- Directed by: John Gilling
- Written by: John Gilling
- Produced by: Robert S. Baker; Monty Berman;
- Starring: Bonar Colleano; Sid James; Andrew Ray; Ted Ray; Simone Silva;
- Cinematography: Monty Berman
- Edited by: Gerald Landau
- Music by: Stanley Black
- Production company: Southall Studios
- Distributed by: Eros Films
- Release date: December 1953;
- Running time: 79 minutes
- Country: United Kingdom
- Language: English

= Escape by Night (1953 film) =

British drama by John Gilling

Escape by Night is a 1953 British second feature ('B') crime film directed and written by John Gilling and starring Bonar Colleano, Andrew Ray, Sid James and Simone Silva.

==Plot==
Tom Buchan is an alcoholic journalist whose once memorable work has been destroyed by his constant drunken antics that have cost him his future. Buchan boasts to his colleagues that they report news, whilst he makes it. He sees a chance for redemption by getting the life story of Gino Rossi, an Italian crime boss on the run. He wins Rossi's confidence by tipping him off to the police coming to arrest them (after Buchan himself tipped off the police).

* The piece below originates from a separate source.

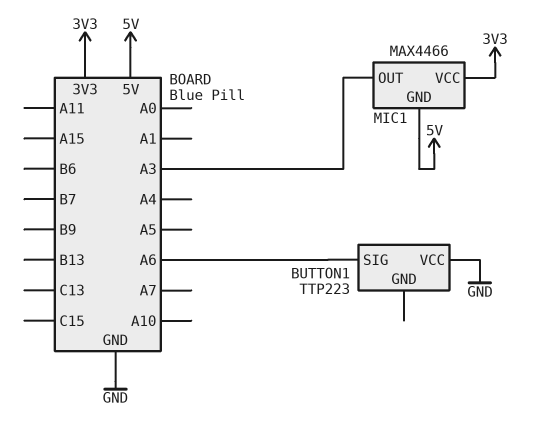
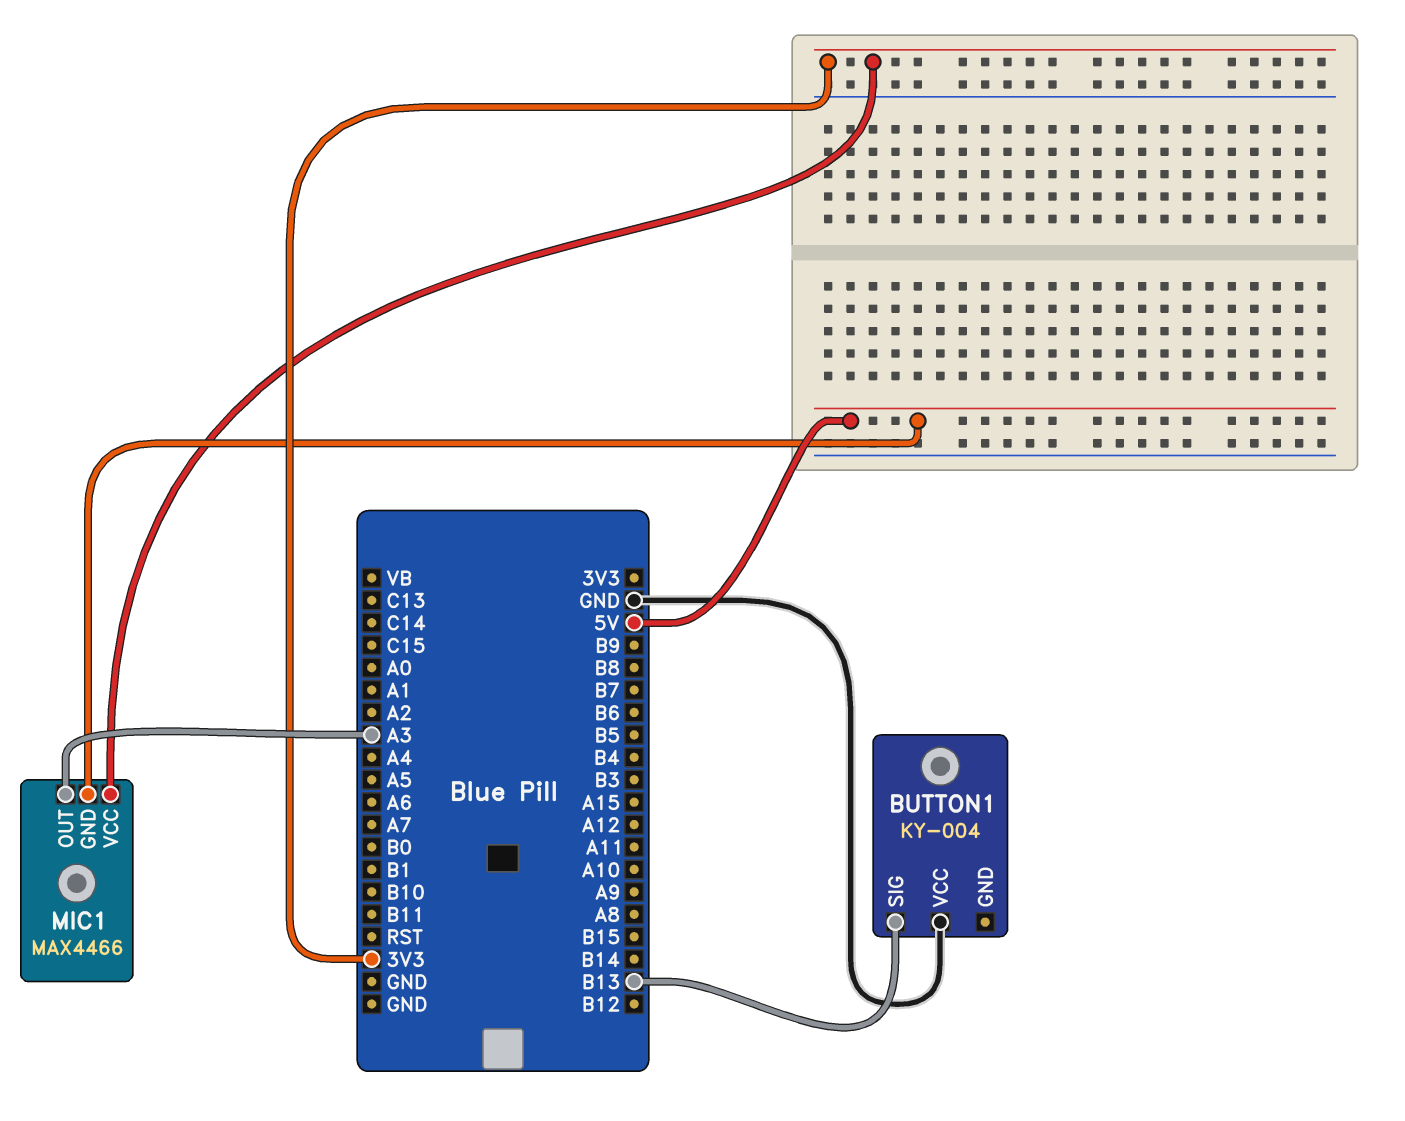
BUTTON1: TTP223 -> KY-004
BUTTON1 pin SIG: A6 -> B13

The highly suspicious Rossi promises Buchan the rights to his life story as they hide out in an abandoned theatre in return for Buchan, a former pilot, flying him to Italy. Through his nightclub singer girlfriend Rosetta, Rossi becomes suspicious that his brother Guillio plans to take over his gang. They are discovered by a young boy playing games by himself in the theatre; Buchan tells the boy they are Secret Service Agents and enlists the child as a junior secret agent to bring them food and supplies and to deliver Buchan's stories to his editor and messages to Rosetta.

Due to Buchan's disappearance his editor places a £500 reward in the media for news of the two men.

==Cast==
- Bonar Colleano as Tom Buchan
- Andrew Ray as Joey Weston
- Sid James as Gino Rossi
- Ted Ray as Mr. Weston
- Simone Silva as Rosetta Mantania
- Patrick Barr as Inspector Frampton
- Peter Sinclair as MacNaughton
- Avice Landone as Mrs. Weston
- Ronald Adam as Tallboy
- Eric Berry as Con Blair
- Martin Benson as Guillio
- Ronan O'Casey as Pietro
- Michael Balfour as reporter (uncredited)
- Harry Towb as reporter (uncredited)

==Critical reception==
The Monthly Film Bulletin wrote: "Although this melodrama is, on the whole, exciting and moves fairly quickly from one situation to another, there are certain scenes, such as some in the deserted theatre, when the pace slows down and tension is lost. The acting is competent and the settings convincing, although the people themselves are not."

Kine Weekly wrote: "The picture, even though its backgrounds are somewhat limited, smoothly mixes homely domestic sentiment and comedy with exuberant rough stuff, and puts a kick into its conventional chase highlight."

TV Guide wrote that the "Plot moves fast enough to make viewers forget the plot holes."

In British Sound Films: The Studio Years 1928–1959 David Quinlan rated the film as "average", writing: "Speedy if not-too-credible thriller."

Leslie Halliwell said: "Formula thick ear with what now seems the world's most unlikely villain – Sid James."

The Radio Times Guide to Films gave the film 2/5 stars, writing: "Something of an improvement on the usual hokum churned out by low-budget expert John Gilling, this drama lacks any of the menace or desperation with which it would have been saturated by even the most pedestrian Hollywood B-movie director. Yet Sid James gives a solid performance as the vice boss on the run who holds a journalist hostage, and he is well supported by Bonar Colleano as a crusading reporter."